The Jabotinsky Institute in Israel was founded in 1937 with the aim of collecting and serving as a repository for documents, publications and photographic material associated with Ze'ev Jabotinsky and the Revisionist Movement. Today, about 400 personal archives of Ze'ev Jabotinsky and his family are stored in the Institute, as well as archives of the leaders of the Revisionist Movement. In addition, the collection includes 215 archives relating to the various branches of the National Movement and its institutions such as the Union of Zionists Revisionists (Hatzohar); The New Zionist Organization (N.Z.O); The Betar Youth movement and its Israeli and international branches; The National Labor Federation; and Keren Tel-Hai.

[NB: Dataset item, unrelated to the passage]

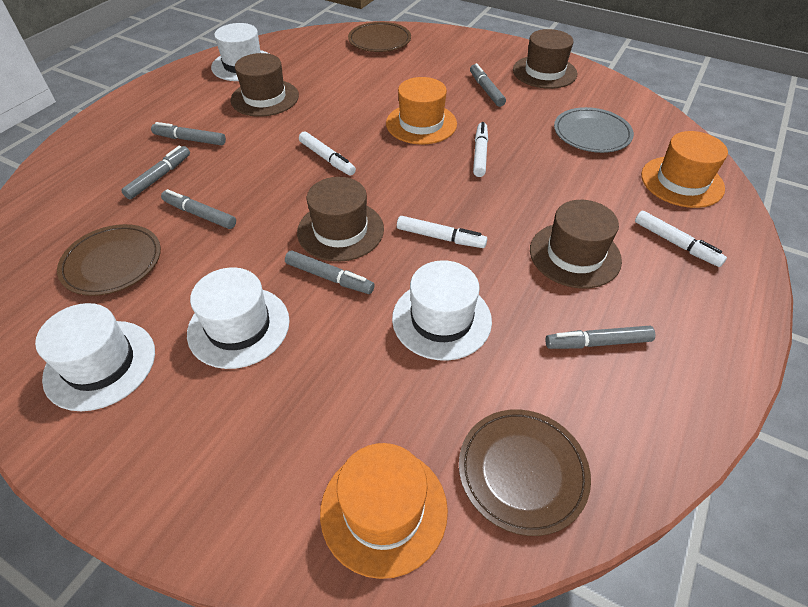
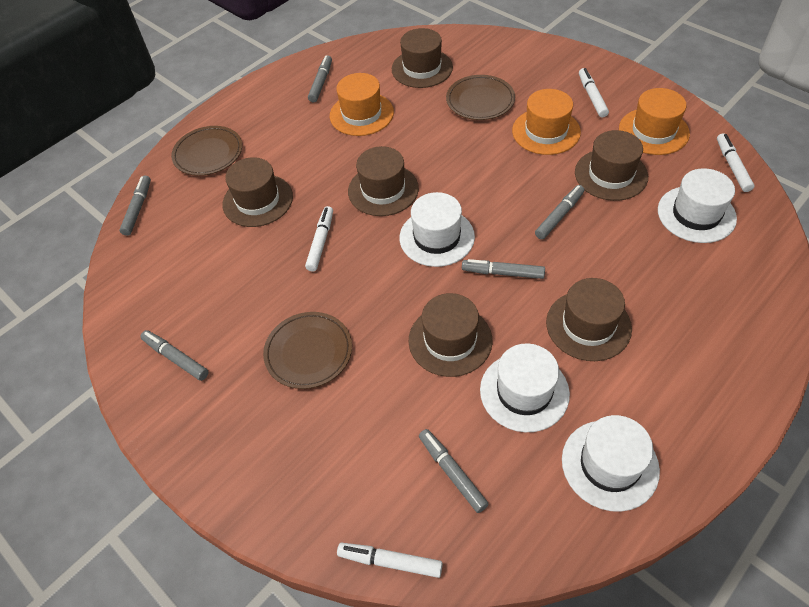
brown hat: 4 -> 6
grey plate: 1 -> 0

  • Massuah Institute for the Study of the Holocaust

The Massuah Institute is a museum and an international seminar centre designed to evoke discourse on the significance of the Holocaust in our contemporary society and culture. The Document Archive comprises a collection of documents and publications related to the Holocaust, the Jewish world prior to the Holocaust – community institutions, youth movements and collections of personal documents. It is the chief archive of the history of the Hanoar Hazioni and Akiva youth movements. The documents are arranged according to subject in 12 units. Among them are unique collections of postal items from the time of the Holocaust, personal testimonies of Holocaust survivors and personal archives.

  • Moreshet

Established in 1961, Moreshet, Mordechai Anielevich Memorial Holocaust Study and Research centre is dedicated to the commemoration of Jewish organised resistance during the Second World War and the Holocaust. The Moreshet archive holds a vast body of testimonies – personal and collective, collected in the years following the liberation and later on. The unique documents preserved in the Moreshet archive, include many documents relating to the underground movement that operated in the Vilna ghetto, the pioneer underground in Hungary, documentation of the Slovakian revolt and other documents about the support and rescue of Jewish refugees during and after the war. Another interesting section in the archive is a collection of more than a hundred personal war diaries, which give a direct insight into the experiences and feelings of their writers. Finally, it holds a fascinating collection of arts and craft works that survived the war.

  • Yad Yaari

Yad Yaari is the research and documentation centre of Hashomer Hatzair Movement and the Kibbutz Artzi Federation. It is comprised of two distinct departments: the central Archive (founded in 1937) and the research department. The first steps and the development of the Archive were integrated with the development of the Kibbutz Artzi Federation in 1927. In 1937, the Archive was set up in the Movement House in Merchavia by Shlomo Rechav. Shlomo Rechav, acutely aware of the Archive's historical importance, succeeded in obtaining material from HaShomer HaTzair in various European countries. Whatever had not found its way to the Archive by 1939, and was not personally held by former members of the movement, was lost. The HaShomer HaTzair Archive includes a considerable number of sections on HaShomer HaTzair in the early years of the 20th Century. The Archive is divided into three major bodies of material: 1.The world HaShomer HaTzair Movement from its beginning up to the present; 2.The political activity of HaShomer HaTzair in Israel and abroad from its beginning up to the present 3.The various activities and departments of Kibbutz Artzi and its cultural and economic institutions.